CBBS Graduate Student Profile: Diana Flores
New research into ancient squash comes from Russia with love
Working with passion and patience at the intersection of science, art and nature provides the perfect checklist for West Texas research, and Diana Flores checks all the boxes for her new role at Sul Ross State University and the Center for Big Bend Studies.
Flores is one of the first students accepted into the new Anthropology graduate degree program at Sul Ross. A May 2026 graduate, she’ll be redefining some of her undergraduate botany research to work in tandem with CBBS on ancient plant life.
“Basically, I am interested in ancient plants in the human context and beyond,” she says. “I guess it’s a mouthful, but I am coming into it with a paleoarchaeobotany focus.”
At the suggestion of Dr. Bryon Schroeder, CBBS senior research scientist, Flores will focus on ancient squash. He told Flores that studying the history of squash was an important research focus. Squash was first valued as a storage vessel for its tough rind, but later became more important as a food source. Schroeder recently contributed important data to the study of ancient maize (corn) that demonstrated Indigenous groups began using it more than 2,000 years ago. Researching the use of squash will likewise significantly impact our understanding of Indigenous lifeways.
“They’re finding all these squash rinds and seed remains in rock shelters around Texas, and we know that squash originated in Mexico and then spread outward,” she says. “All squash used to be wild, spread by megafauna, like giant sloths and mastodons.”
When those giants disappeared from the landscape, humans had to fill the role of seed dispersers and cultivators. That evolution included travel and trade, so Flores will try to connect the dots to tell the full story.
“It’s an interesting species to study because it’s changed so much just by human influence,” Flores says. “The ultimate goal of my project is to understand the domestication process, specifically in the Trans-Pecos — the routes those seeds took, were people trading them, were they growing them, were they changing them here?”
She hopes to split her time between lab work and field work.
“It’s a lot of digging, breathing in dirt and measuring things — it’s methodical but not very glamorous,” she says of fieldwork. “But in Texas, there are a lot of dry rock shelters, the perfect environment for plants to be able to be preserved.”
A McNair Scholar, Flores returned to school after eight years in marketing, but her fascinating life started far away from West Texas. Born in Russia, Flores’ family moved to the U.S. when she was 13, living for a while in California before settling in Texas. (Her Chilean grandfather met her Russian grandmother while he was studying in Russia.)
“I really love Texas, and I feel like Texans are very similar to Russians in their heartiness,” Flores says. “Both deal with these very extreme climates, so they have a deep respect for the force of nature. Russia is a tough place that builds tough people. I feel that way about Texas as well.”
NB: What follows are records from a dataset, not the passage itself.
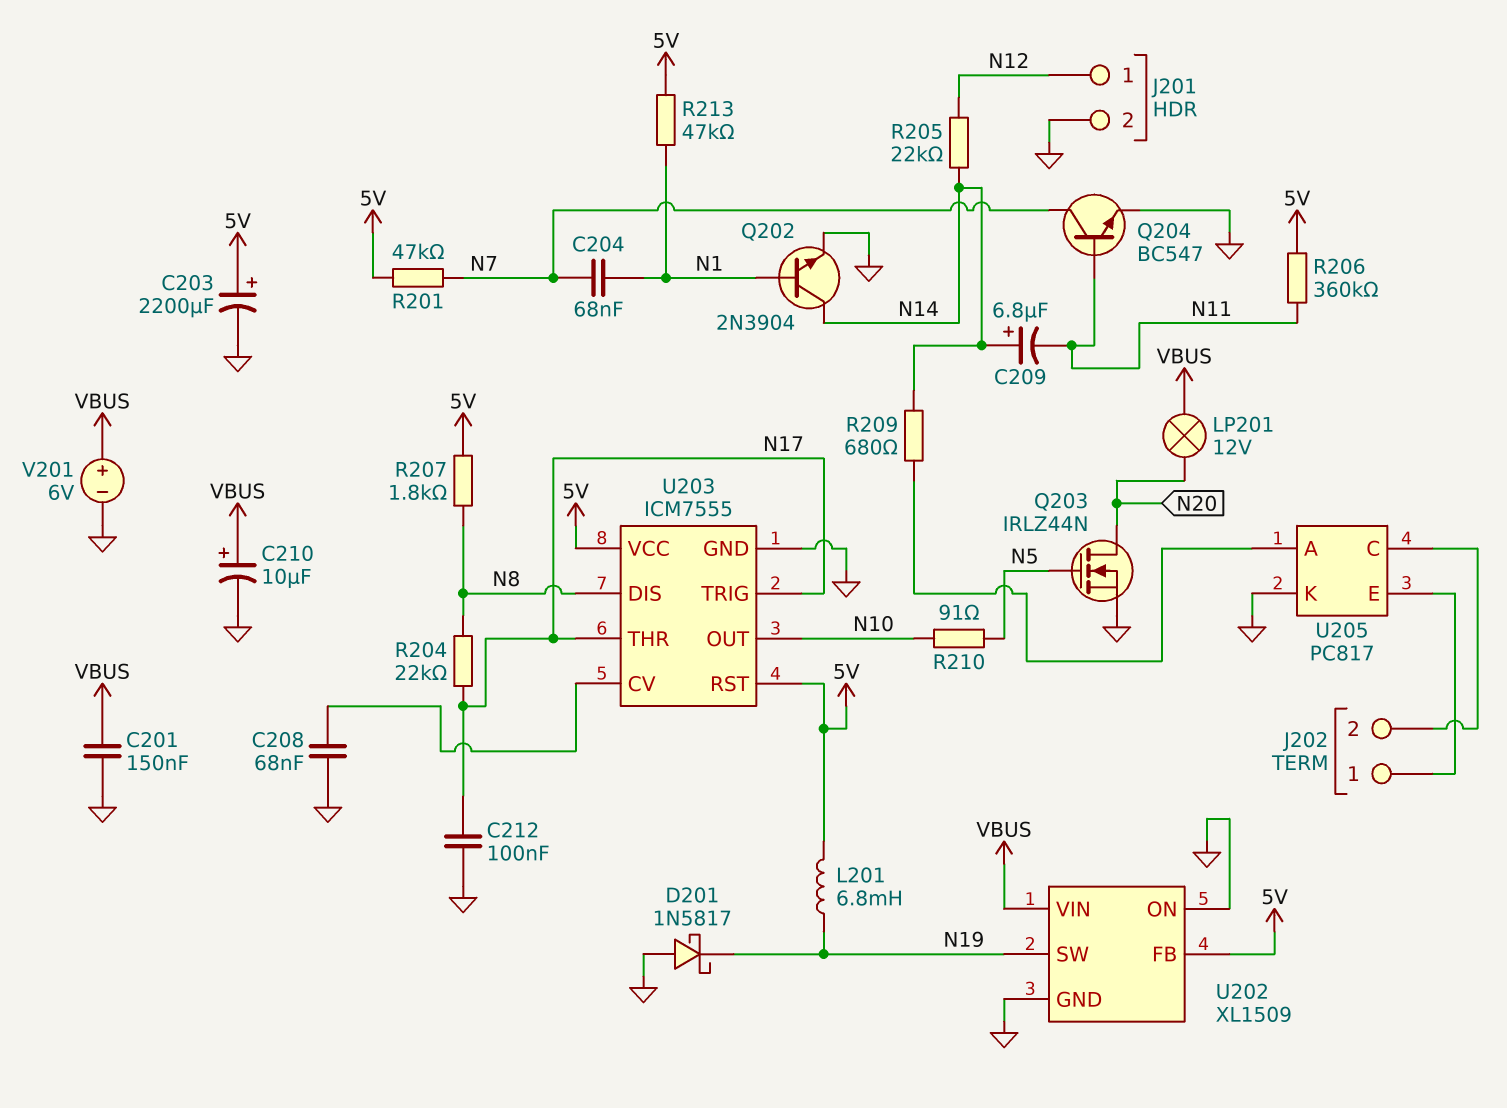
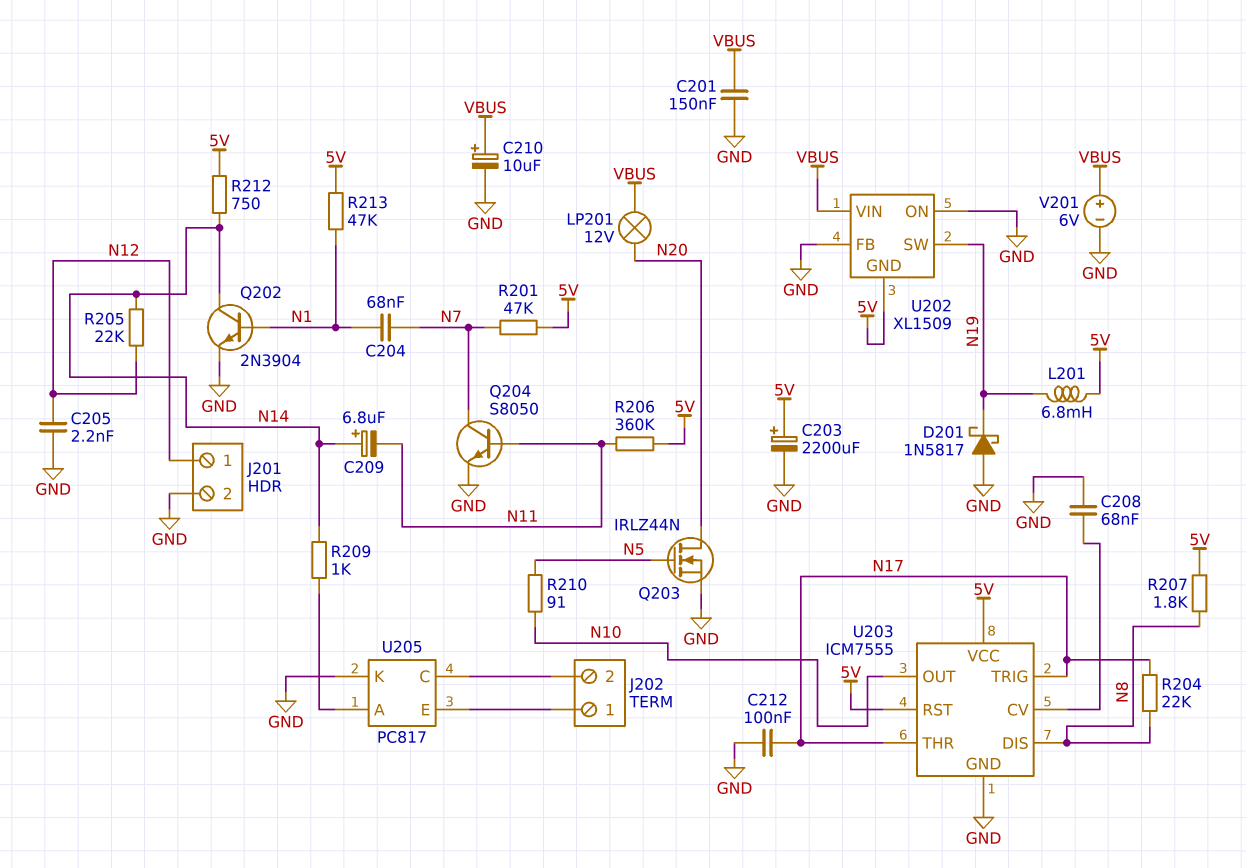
C205: none -> 2.2nF (GND, N12)
Q204: NPN BC547 (B N11, C N7, E GND) -> NPN S8050 (B N11, C N7, E GND)
R209: 680 (N14, U205/A) -> 1k (N14, U205/A)
R212: none -> 750 (5V, N14)
U202 pin FB: 5V -> GND
U202 pin GND: GND -> 5V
Flores feels at home in Texas, where she graduated from a tiny private high school in Austin. She looks forward to the intimacy of smaller Sul Ross classrooms and fieldwork at promising sites around the area. Unfounded insecurity kept her from studying science when she first attended American University, but a reassuring professor and an internship with NASA set her on the path she follows today.
“I just never saw myself in that light of someone who could do that. But the fact that a woman scientist and professor I admired thought I could … I was very inspired by that.”
Flores’ studies spill over to her personal pursuits in an artistic fashion. Her creative streak drives her to make cyanotypes, a Victorian Era photography method. Objects are set out in the sun on photosensitive painted paper or stone to capture their shadow as art. Diana sometimes stains them with tea or coffee to get different colors.
“It’s a very calming kind of process, very hands-on,” she explains of the 24-hour process. “A lot of them turn out pretty badly — sometimes it’s like a 50-50. But it’s fun. You can also tone them with like tea or coffee to get different colors.”
A few years ago, Diana discovered that the very first photography book was a botany book by a woman who used the cyanotype process to capture plants and was inspired to try it out. Now she dreams of making her own cyanotype botany book, but for Texas specifically. For now, she’s building up a collection to display at galleries.
The patient pleasure she finds in her artwork displays the disposition needed for the rather tedious field and lab work needed for this research. She calls the lab a “dungeon” but feels thrilled with the results she can obtain with the electron microscope.
“After three hours of looking at cells, I start to lose my mind — I get stressed out and everything looks the same,” Flores says. “I think I’m not going to find anything, that I have no clue what I’m looking at. But later, I go and look at the microscope photos I took, and they’re really, really, cool. So I get excited, but I almost always first have a moment of despair.”